Figure 1. The surface imprinting strategy for the synthesis of a protein-MIP layer on a conducting surface using the electropolymerization approach. The strategy consists of (A) covalent immobilization of a target protein via a cleavable linker to a conducting surface; (B) electropolymerization of a monomer with careful control of the thickness of the growing polymer to exclude protein entrapment; (C) cleavage of the linker to facilitate protein removal; and (D) formation of MIP with protein-selective binding sites located on the polymer surface.
Another approach to tackle the challenges of imprinting macromolecules is epitope imprinting, where a small surface-exposed fragment of a protein—an epitope—is used as a template [48][49]. Epitope templates, which are easily produced by artificial synthesis, are substantially more robust and stable than whole protein templates.
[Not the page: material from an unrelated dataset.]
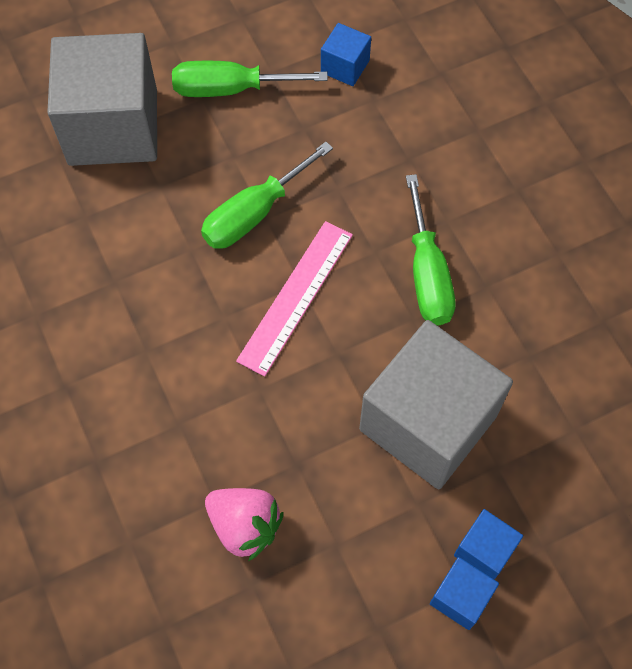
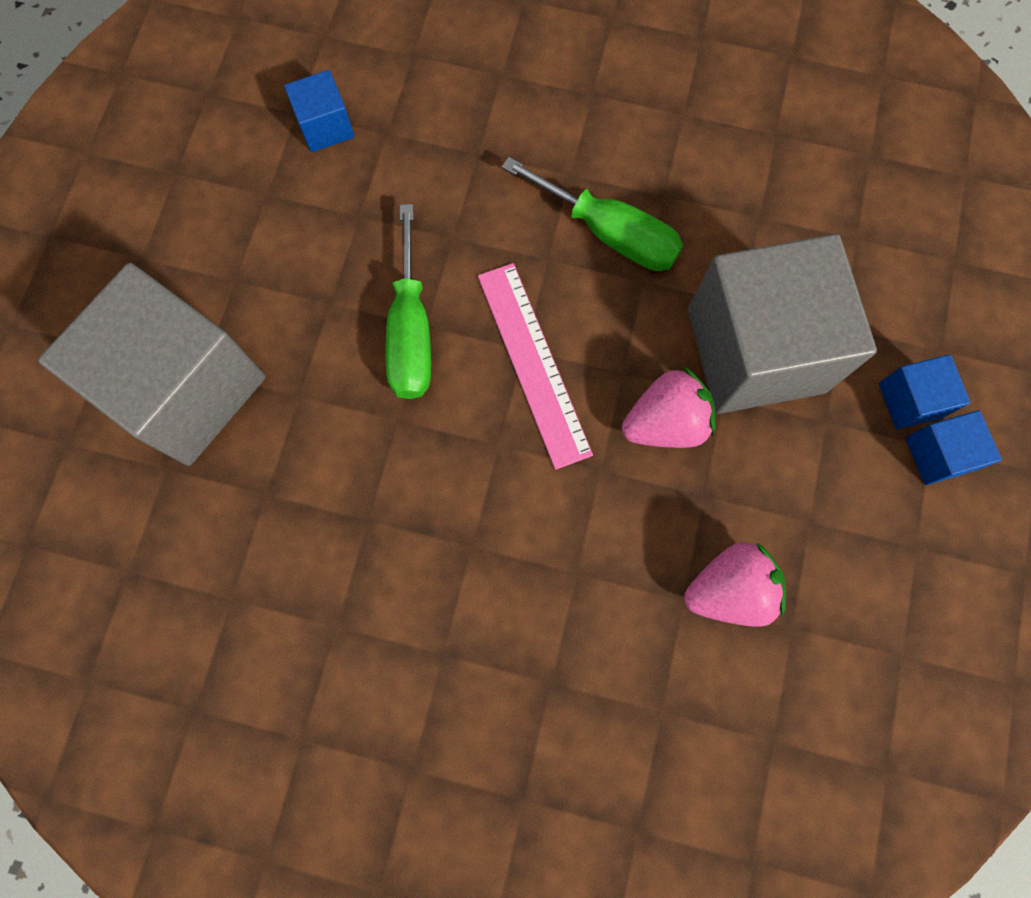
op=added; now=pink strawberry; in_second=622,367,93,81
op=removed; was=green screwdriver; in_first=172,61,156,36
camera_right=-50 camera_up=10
In addition, as an epitope mimics the recognition domain of the antibody, epitope-imprinting would result in recognition sites that are more similar to natural ones, ensuring higher selectivity toward the target analyte [48]. Therefore, a MIP-based sensor developed on the basis of epitope imprinting was used for the recognition of neuron-specific enolase (NSE), a cancer biomarker [50]. Prior to imprinting, a computational simulation was employed to identify the most stable cysteine-modified secondary structure of the protein (Cys-Ep1) that was subsequently used as the epitope template. Electrosynthesis of a nonconductive film was achieved by cyclic voltammetry (CV) using scopoletin as the functional monomer. To reveal the binding cavities, the template was removed from the polymer by applying an anodic potential of 0.9 V. The authors later used the same approach but employed double-cysteine-modified peptides as the epitope templates that were immobilized on a gold surface by a self-assembled monolayer before electropolymerization [51].
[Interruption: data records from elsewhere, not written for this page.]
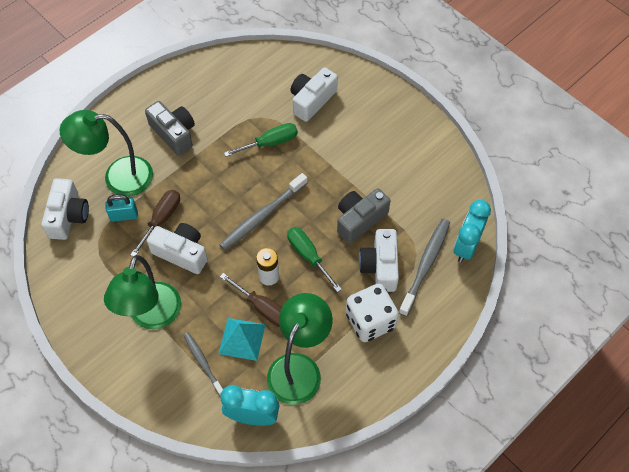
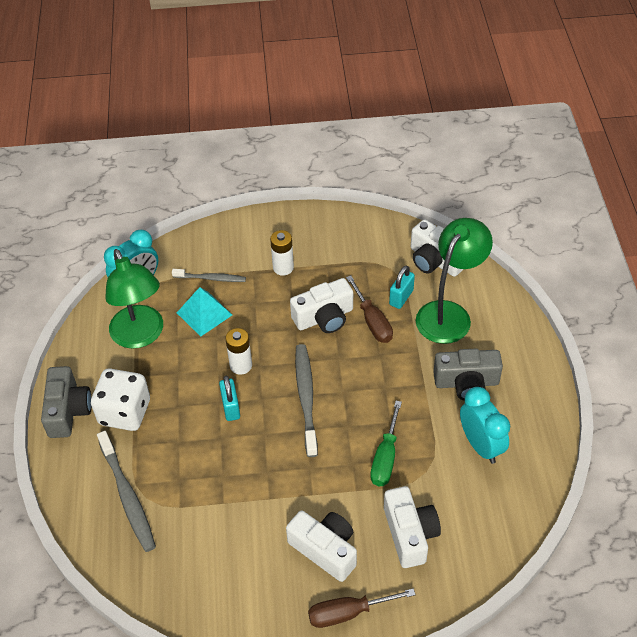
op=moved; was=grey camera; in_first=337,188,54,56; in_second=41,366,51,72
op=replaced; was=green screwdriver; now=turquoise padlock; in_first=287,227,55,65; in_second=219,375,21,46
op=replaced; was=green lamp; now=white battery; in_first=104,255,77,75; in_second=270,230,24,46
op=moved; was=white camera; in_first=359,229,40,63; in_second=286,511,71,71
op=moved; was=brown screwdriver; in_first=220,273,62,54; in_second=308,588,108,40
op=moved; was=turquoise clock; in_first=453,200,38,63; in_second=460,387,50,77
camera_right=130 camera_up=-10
3. Electrosynthesized MIP-Based Sensors for Detection of Disease Biomarkers

3.1. Cancer

Cancer is a leading cause of death, accounting for one-sixth of the global mortality rate in 2020 [52]. Among the known types, lung, colorectal, liver, stomach, and breast cancers comprise the most common forms of cancer deaths [53]. There are several molecular biomarkers used across different stages of cancer progression that allow for the diagnosis and/or monitoring of treatment responses. Among other sensing materials, MIPs have gained research attention, demonstrating their potential to be employed as sensing layers in devices for cancer diagnosis [54][55]. Consequently, a variety of electrochemically produced MIP sensors are available for several biomarkers, such as CEA, carbohydrate antigens (CAs), epidermal growth factor receptor 2 (Her-2), NSE, 5-HIAA, etc.
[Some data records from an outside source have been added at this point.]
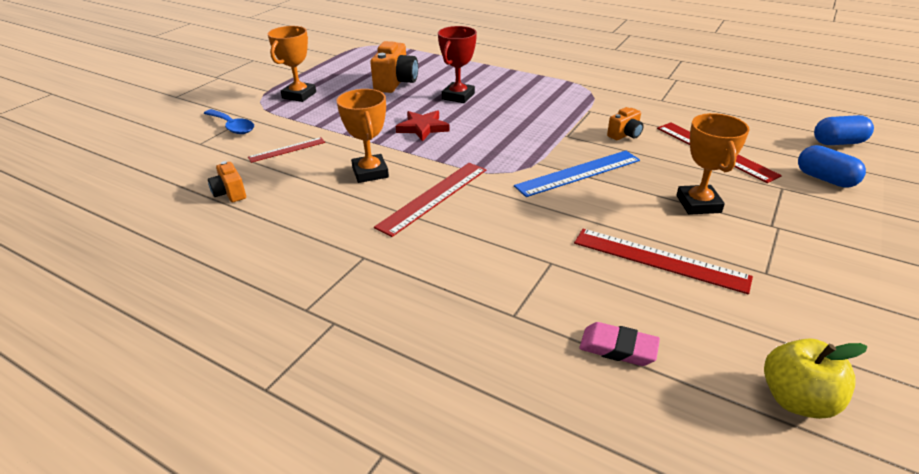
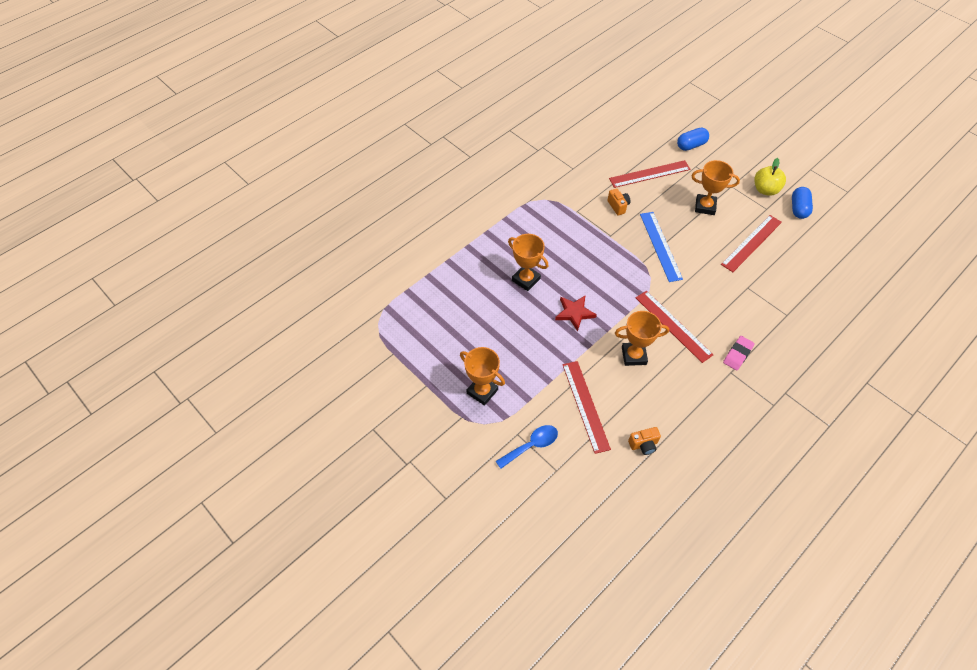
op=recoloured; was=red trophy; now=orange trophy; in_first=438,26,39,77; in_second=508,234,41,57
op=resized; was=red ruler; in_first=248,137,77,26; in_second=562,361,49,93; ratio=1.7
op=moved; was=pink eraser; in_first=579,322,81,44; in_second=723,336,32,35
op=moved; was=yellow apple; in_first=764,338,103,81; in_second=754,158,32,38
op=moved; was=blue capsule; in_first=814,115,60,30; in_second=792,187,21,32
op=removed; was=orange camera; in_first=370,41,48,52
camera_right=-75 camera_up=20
CEA is the most widely used tumor marker in clinical practice. It was found to be a useful marker for the diagnosis and prognosis of different cancers, including colorectal [56], lung [57], breast [58], and gastric [59] cancers. The accepted serum level of CEA is less than 3 ng mL−1, and values above this could be indicative of cancer [60].
Furthermore, carbohydrate antigens such as CA15-3 and CA125 are also common cancer biomarkers for which MIP sensors have been fabricated. CA15-3 is extensively utilized as a serum marker for monitoring response or progression in metastatic breast cancer [61], while CA125 is linked to ovarian cancer [62]. For example, elevated levels of CA 15-3, i.e., concentrations above 30 U mL−1, are considered to be a potential indicator of breast cancer or its progression [60].
Another identified biomarker of breast cancer is the Her-2 protein, which was targeted by a MIP-based biosensing platform developed by using laser-scribed graphene (LSG) electrodes [63]. The electrodes were fabricated using polyimide by an irradiation CO2 laser, which was subsequently modified with nano-sized gold to increase its sensitivity and boost Her-2 immobilization. PEDOT was then electrodeposited around Her-2 by the chronoamperometry technique at +0.85 V prior to template removal in ethanol. The performance of the sensor, monitored by square wave voltammetry (SWV), showed promising results in recognizing Her-2 in the concentration range from 1 to 200 ng mL−1 and a LOD of 0.43 ng mL−1 below the cut-off value of 15 ng mL−1. Moreover, the sensor demonstrated a high selectivity for Her-2 against other interfering biomolecules and a good recovery (109–112%) in Her-2 spiked undiluted human serum samples. Finally, the POCT capability of the sensor was demonstrated by integrating it with a homemade electrochemical analyzer connected to the mobile analytical software.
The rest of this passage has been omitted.